Religions et Argent

Conclusion : les difficultés de la représentation

L'intégration du culte islamique parmi les bénéficiaires des systèmes de financement public dans les différents États européens ne s'opère pas sans difficulté. Longtemps regardée avec réticence par des autorités qui tardaient à reconnaitre à l'islam le caractère d'une religion indigène, le financement du culte islamique est aujourd'hui soutenu car considéré comme un instrument de prévention du radicalisme violent. Toutefois, les systèmes européens ayant été conçus pour des Églises fortement hiérarchisées, ces démarches se heurtent à la difficulté d'identifier des organes représentatifs de l'islam européen. Il n'est pas simple de déterminer une seule organisation représentative pour des populations musulmanes d'origines nationales ou de traditions religieuses différentes, et les États sont souvent amenés à faire le choix de la diversité. C'est ainsi que l'Autriche a reconnu trois communautés religieuses islamiques (la Communauté confessionnelle islamique, la Communauté confessionnelle islamique chiite et la Communauté confessionnelle Islamique alévie). En Allemagne également, la communauté des Alevis est structurée à côté du Conseil central des musulmans en Allemagne. D'autres États tentent d'obtenir un organe représentatif des différentes composantes de l'islam dans le pays ; ainsi des tentatives de la Belgique de réserver des sièges au sein de l'Exécutif des Musulmans aux « Belgo-Turcs », « Belgo-Marocains », « Belges convertis » et « autres ». Contrairement à la Belgique, les États fédéraux voient le plus souvent une organisation se développer dans chacune des entités fédérées. C'est le cas en Espagne par exemple.

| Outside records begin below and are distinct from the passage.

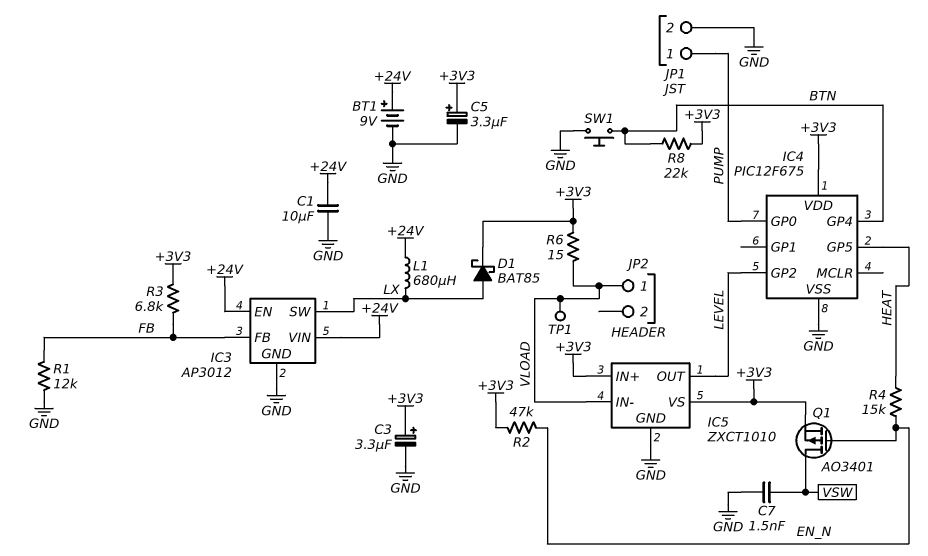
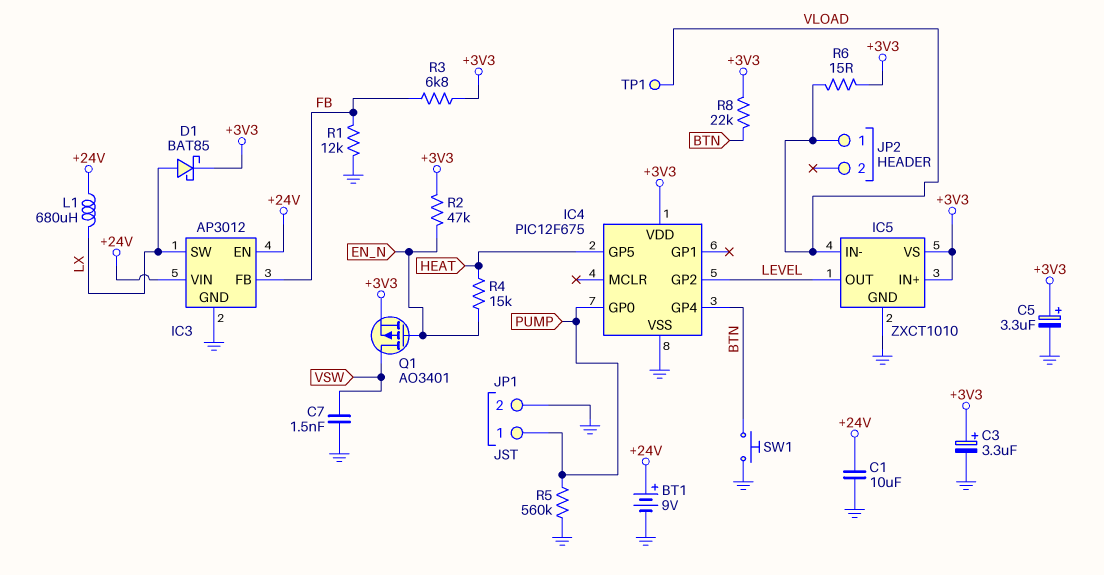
R5: none -> 560k (GND, PUMP)

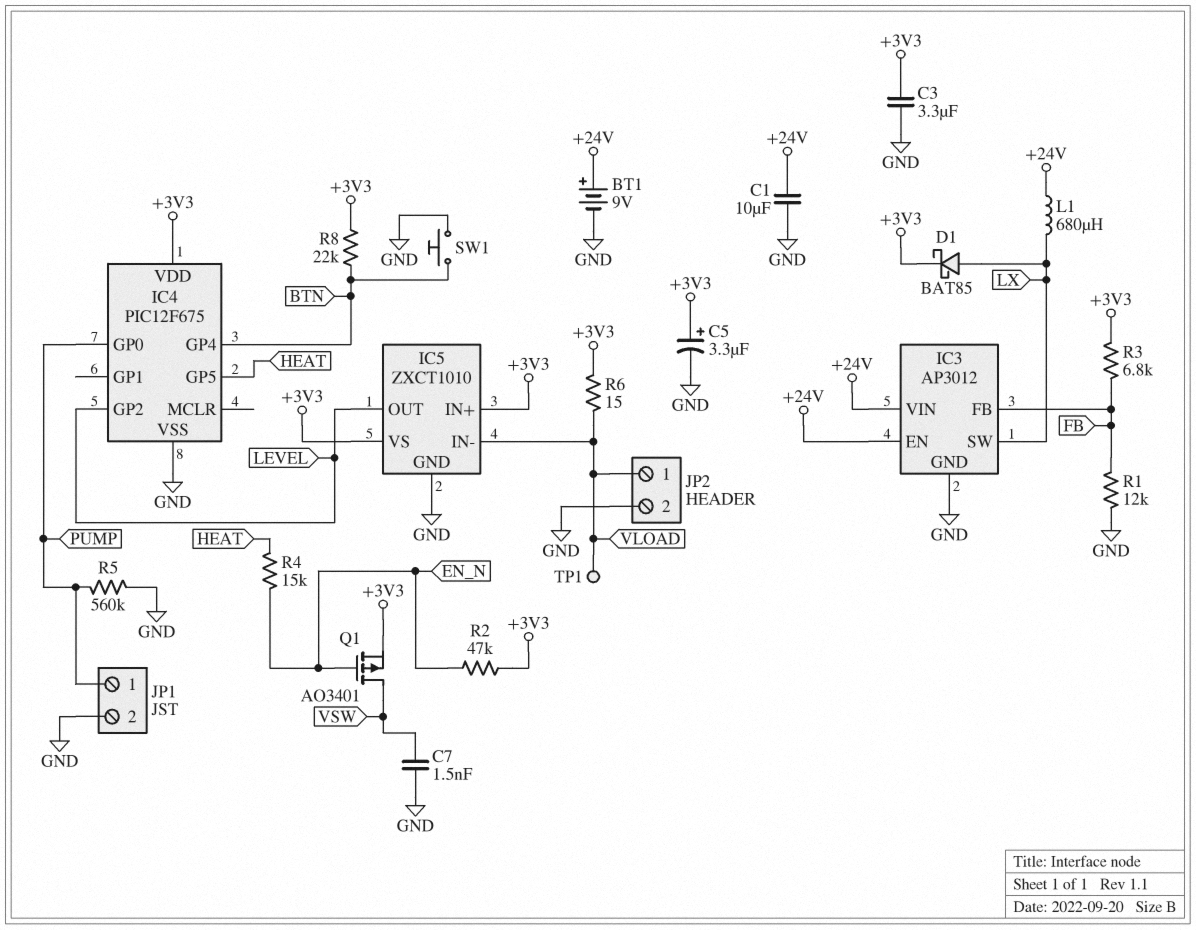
C3: 3.3uF (plus +3V3, minus GND) -> 3.3uF (+3V3, GND)
JP2 pin 2: none -> GND

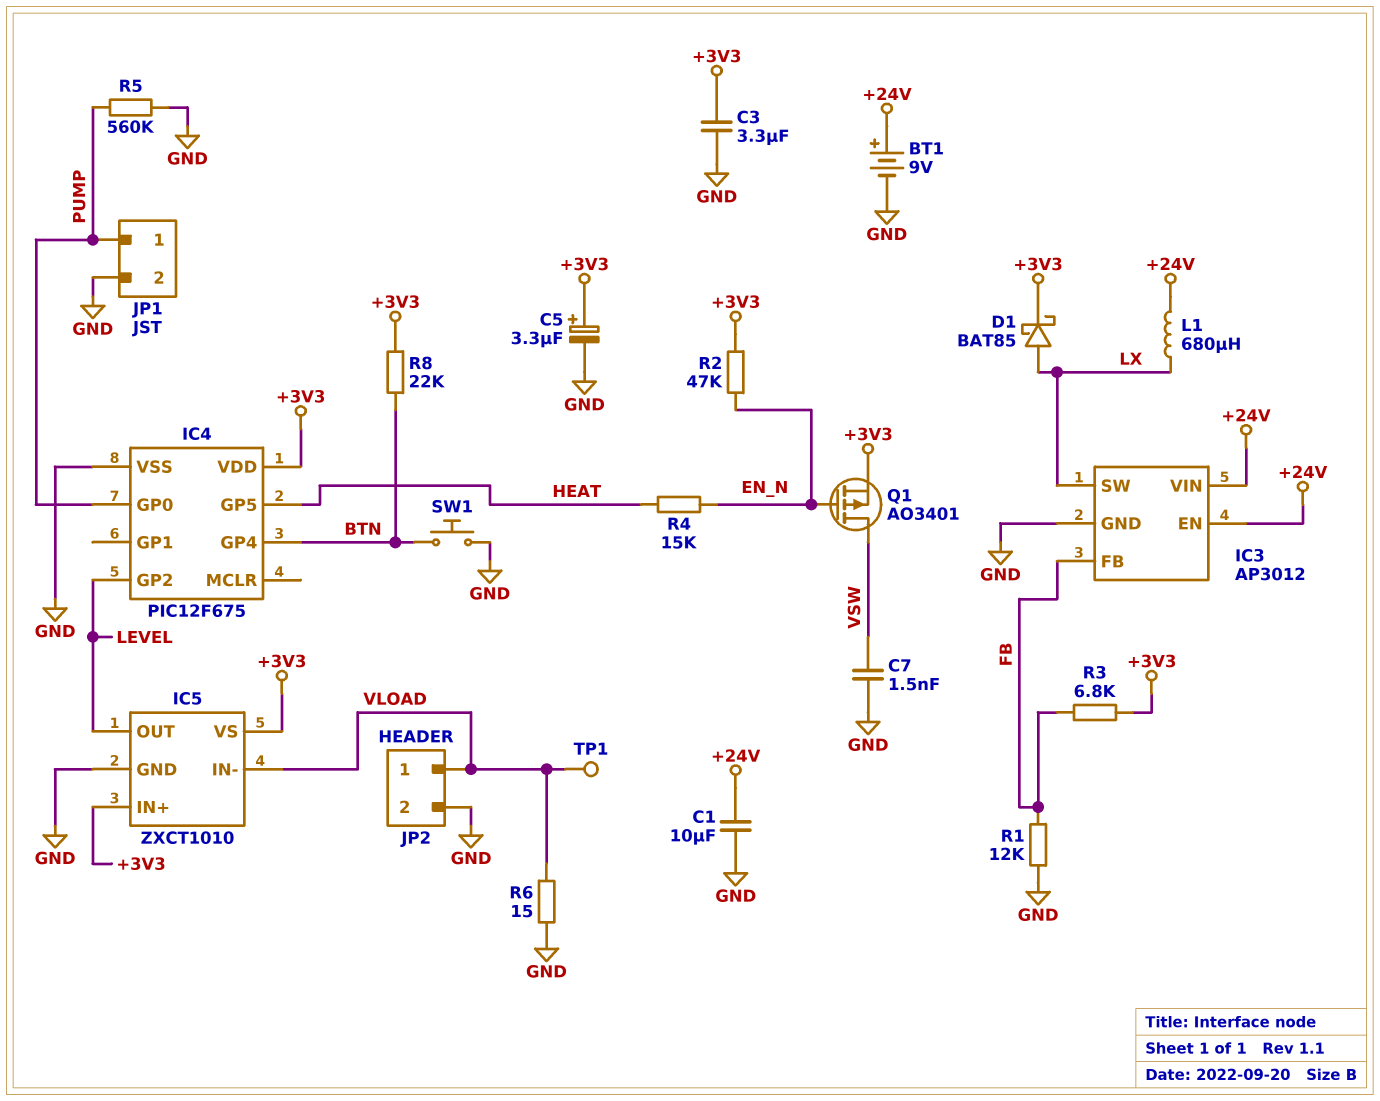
R6: 15 (+3V3, VLOAD) -> 15 (GND, VLOAD)

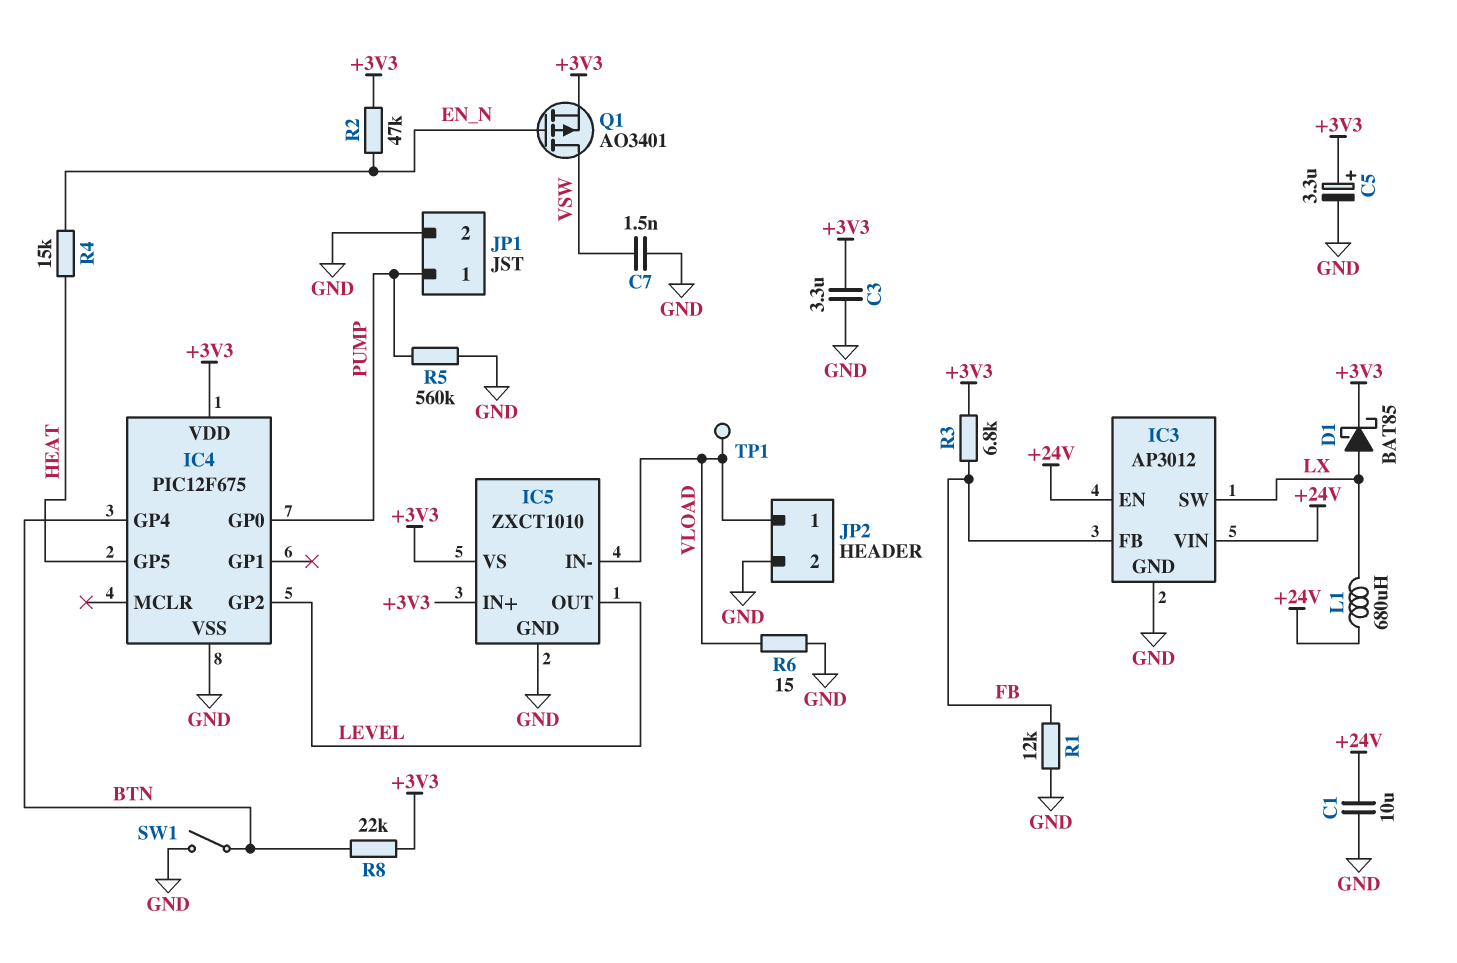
BT1: 9V (plus +24V, minus GND) -> none
SW1: button (BTN, GND) -> switch (BTN, GND)

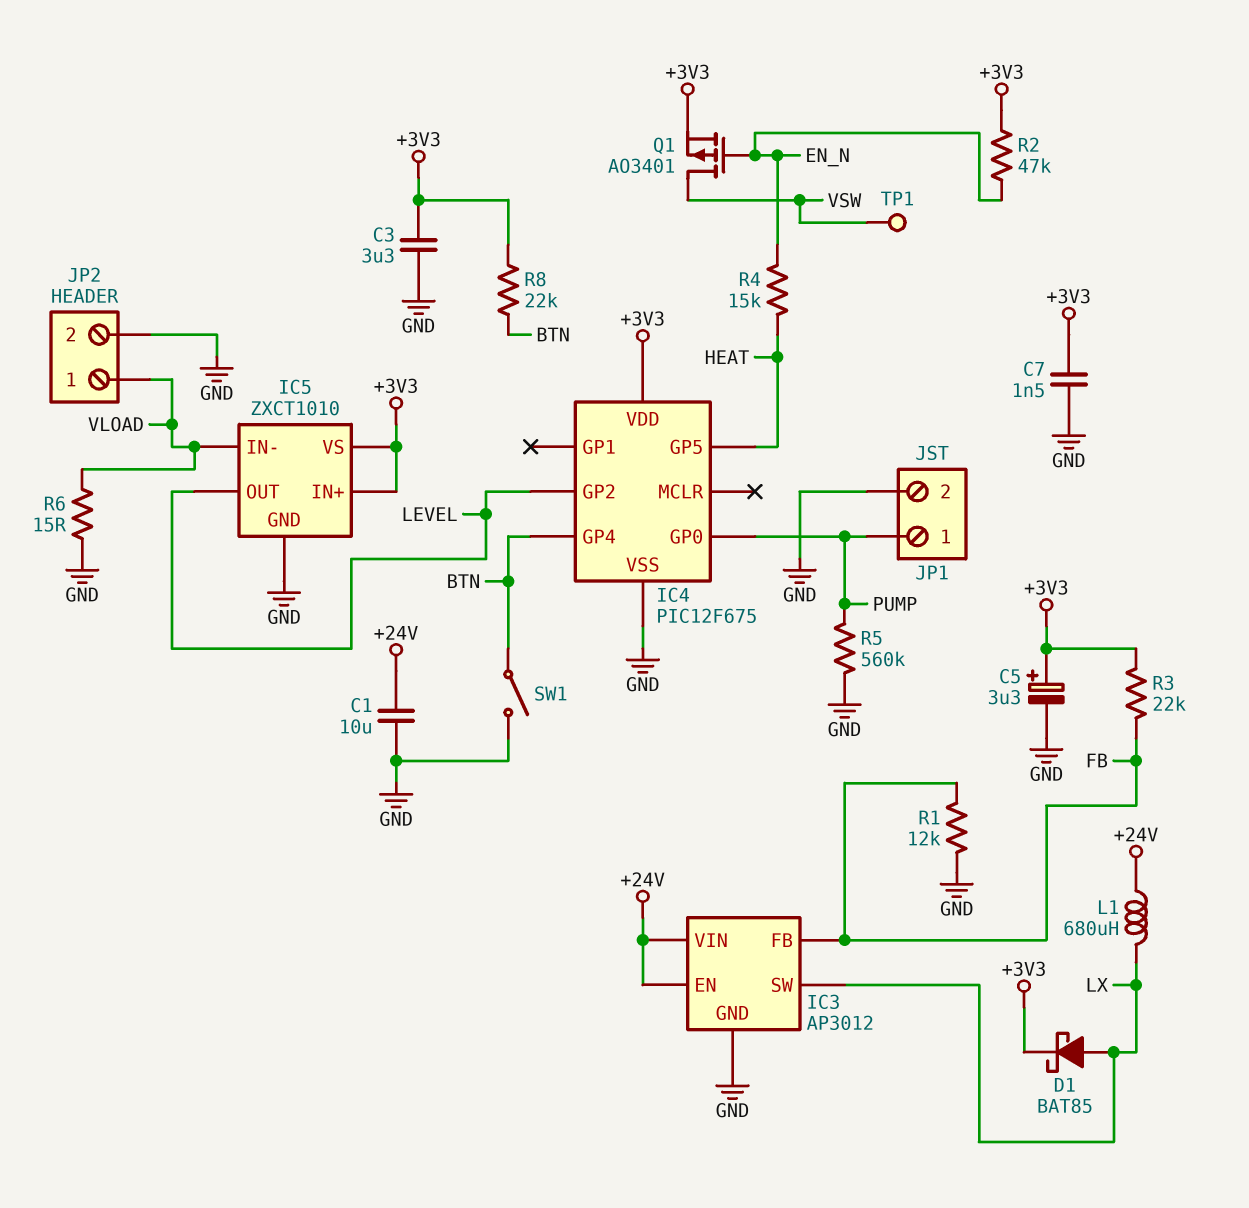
C7: 1.5nF (GND, VSW) -> 1.5nF (+3V3, GND)
R3: 6.8k (+3V3, FB) -> 22k (+3V3, FB)
TP1: test point (VLOAD) -> test point (VSW)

Identifier un interlocuteur représentatif se révèle particulièrement difficile pour les États appliquant une stricte séparation de l'Église et de l'État. La France cherche de longue date à disposer d'un interlocuteur représentatif pour l'islam. Un Conseil français du culte musulman, association régie par la loi de 1901, a été créé en 2003 avec pour objectif de représenter les musulmans de France auprès des autorités pour les questions relatives à la pratique religieuse. Cela ne résout pas la problématique du financement de l'islam, ainsi que le souligne le rapport de la mission d'information sur l'organisation, la place et le financement de l'Islam en France et de ses lieux de culte déposé au Sénat en juillet 2016. Le gouvernement français a soutenu la création d'une Fondation de l'islam de France, instituée par décret en décembre 2016 et reconnue comme établissement d'utilité publique. La Fondation soutient des projets éducatifs, culturels et sociaux, mais n'a pas de rôle religieux, dans le respect des principes de la laïcité.

À travers la question de la représentation du culte, mais également à la faveur de la création d'écoles confessionnelles islamiques, les États européens sont amenés à questionner la pertinence de systèmes d'organisation des cultes dont les fondements remontent souvent à la fondation des États modernes au XIXe siècle.